Not only does Gray nail the character of Leia by paying homage to past material while giving us a new look at her, but the new characters introduced are a nice mix of deep and interesting. In a lot of Star Wars literature, it can be hard for casual fans to gravitate towards characters who don't show up in films and we haven't been introduced to yet. In Bloodline, the characters are interesting and not overshadowed by the legacy characters we have been with for 40 years. Senator Casterfo is a complex character who we see struggle with his views on the divide in the senate, and his story is one that keeps you interested throughout the book. The novel contains two predictable characters, Lady Carise Sindian and Joph Seastriker, who don't add much to the story but are entertaining nonetheless. Joph is a typical Star Wars pilot who reminds me a lot of Poe Dameron. Lady Carise is a politician who is all about being in the spotlight, and that leads to some memorable moments throughout.

All in all the characters are very strong, and we leave this book with a better understanding of the character of Leia. The inner struggles she goes through keeps you glued to find out what she decides to do at every turn. Her flashbacks to Luke, Ben, and Han can tug at the heart of every Star Wars fan.

The one downside of this book is the predictability. At times it is easy to predict what happens next and that will make the stakes feel lower. Also, the lack of action could be an easy turn-off for a lot of fans who love high energy stories told in the Star Wars universe.

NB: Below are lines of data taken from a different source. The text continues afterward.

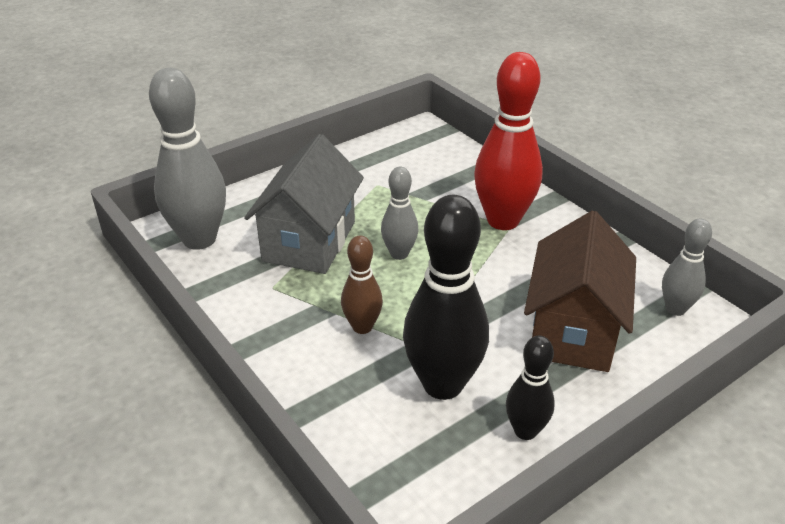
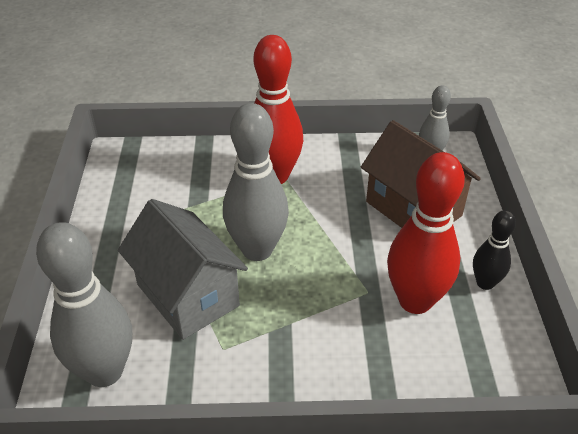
camera: 55 degrees left, 5 degrees up
(362, 327) = (321, 314): brown bowling pin -> none
(399, 254) = (257, 249): grey bowling pin -> grey bowling pin, size x1.86
(443, 384) = (415, 301): black bowling pin -> red bowling pin

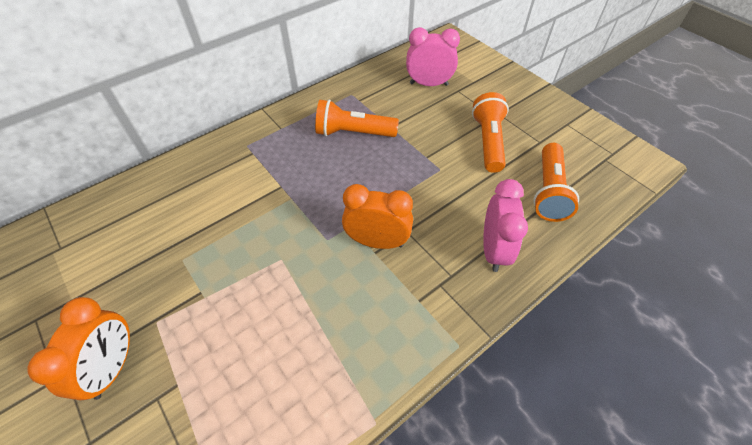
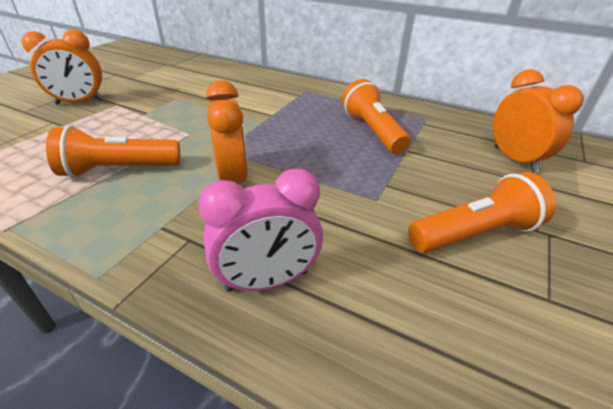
camera: 65 degrees right, 15 degrees down
(428, 84) = (514, 159): pink clock -> orange clock
(548, 191) = (440, 334): orange flashlight -> orange flashlight (119, 170)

I loved the way Gray connected all of Star Wars in this book. We see the return of the senate pods that bring in prequel aspects, Leia's past as a 14 year-old imperial senator which we see in Rebels, and deals with the galaxy after the Galactic Civil War that we see in the original trilogy. It also answers a lot of political questions fans had about The Force Awakens.

One question I had after reading was in relation to Rey's parentage. Most theories I had and fans had formed were squashed after seeing where Han, Luke, and Ben were at the time of this novel. Without giving too much away, it definitely adds intrigue to the reveal of her lineage -- whenever we finally get that answer.

8/10. Claudia Gray does a fantastic job of handling one of the most iconic characters in the Star Wars saga while injecting fresh and fun new characters. She tackles politics in a way that makes it interesting, and her fast-paced writing style gives you just what you need to understand the story, while not bogging down the pace with adjectives that give too much detail. This was the best Star Wars novel I have ever read, and Claudia Gray should continue to get Star Wars books in the future.